Après Hillah, on rencontre bientôt de vastes lagunes et d'immenses marécages, où s'ébattent de nombreux troupeaux de buffles plus gros que les buffles d'Italie, mais inoffensifs. A certaines époques, la plaine et les superbes rizières qui bordent le fleuve se changent en un vrai lac. Plus bas, au-dessous de la jonction du Tigre, le grand marais de Bassorah, semblable à une mer au temps des inondations, s'étend à 10 lieues dans les terres du côté de l'ouest, sur une longueur de plus de 30 lieues en suivant le cours du fleuve.

La ville de Bassorah, fondée par Omar en l'an 636 de notre ère, n'est plus, comme sous les premiers khalifes, située au bord même du fleuve; elle est bien déchue aussi de sa splendeur première. Les murs de l'ancienne cité, comme leurs ruines l'attestent encore, commençaient près de l'Euphrate (qui prend le nom de Chatt el-Arab à partir de la jonction du Tigre jusqu'au golfe Persique, sur une longueur de 35 lieues), et ils formaient un quadrilatère de près de 4 kilomètres de côté. Sa population, à l'époque des

derniers khalifes, n'était pas de moins de 200000 âmes. Elle compte à peine aujourd'hui 4000 habitants.

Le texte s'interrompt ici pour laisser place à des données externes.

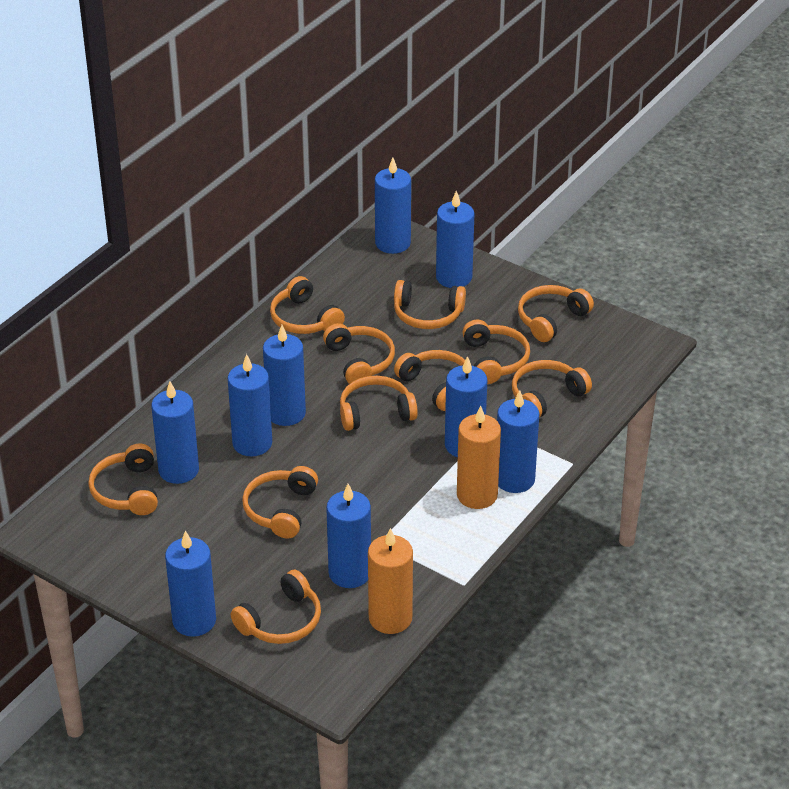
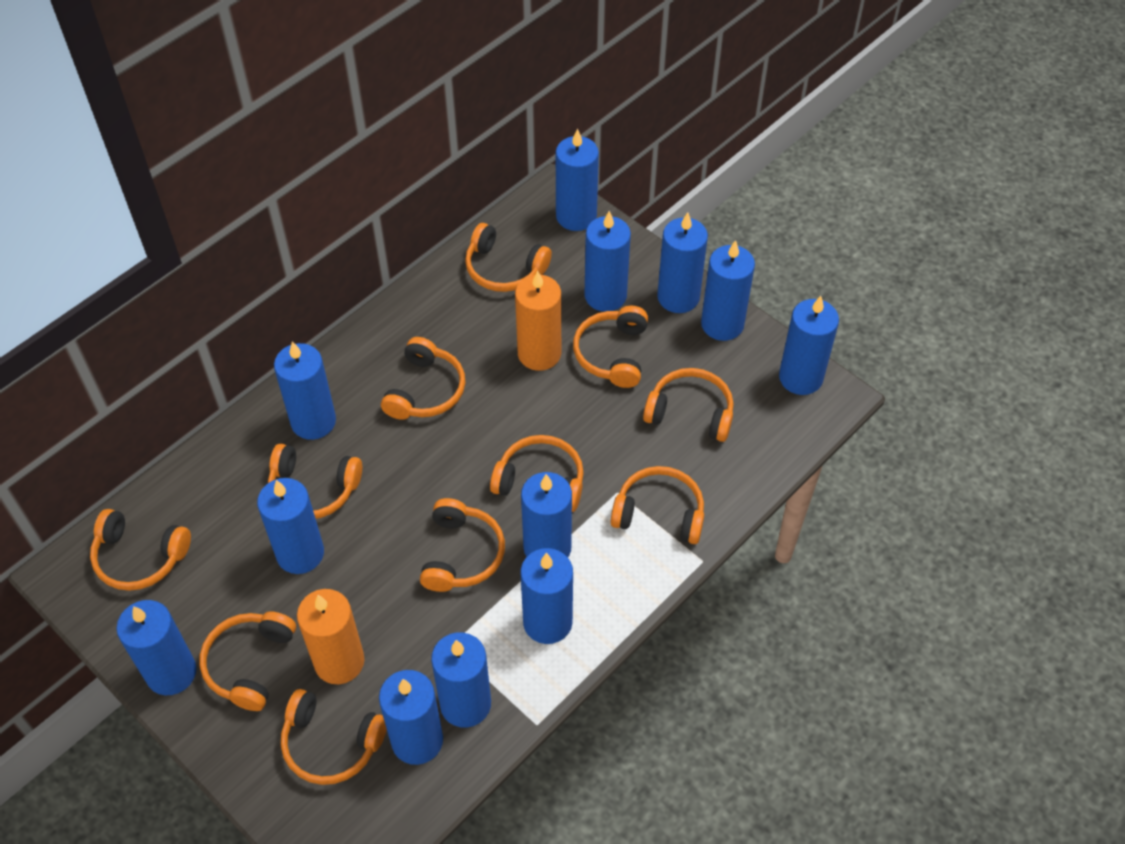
blue candle: 9 -> 12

Bassorah, au temps de sa grandeur, était divisée en deux parties presque égales par un beau canal, dont les dérivations nombreuses portaient l'eau dans les différents quartiers de l'opulente cité. L'incurie habituelle de l'administration turque a laissé s'engorger ce canal, qu'une vase fétide remplit aux deux tiers, et qui n'a plus, même au temps des crues, qu'un mètre et demi d'eau au plus. L'air empesté qui s'exhale de ce dépôt d'immondices, aussi bien que des marais environnants, enfante des fièvres putrides qui règnent presque constamment dans cette ville misérablement déchue. Il serait pourtant aisé d'y rappeler la vie; car rien n'est plus beau que l'aspect du Chatt el-Arab, avec les magnifiques bois de palmiers qui en bordent les rives depuis son embouchure dans le golfe jusqu'au confluent de l'Euphrate et du Tigre. Le misérable village arabe de Korna, situé au confluent même, à 13 lieues de Bassorah et à 87 de Bagdad, pourrait, grâce à cette heureuse position à la tête des deux fleuves, redevenir bien vite, sous un autre gouvernement, une ville importante et prospère.

§ 2. Quelques notes de M. Guillaume Lejean.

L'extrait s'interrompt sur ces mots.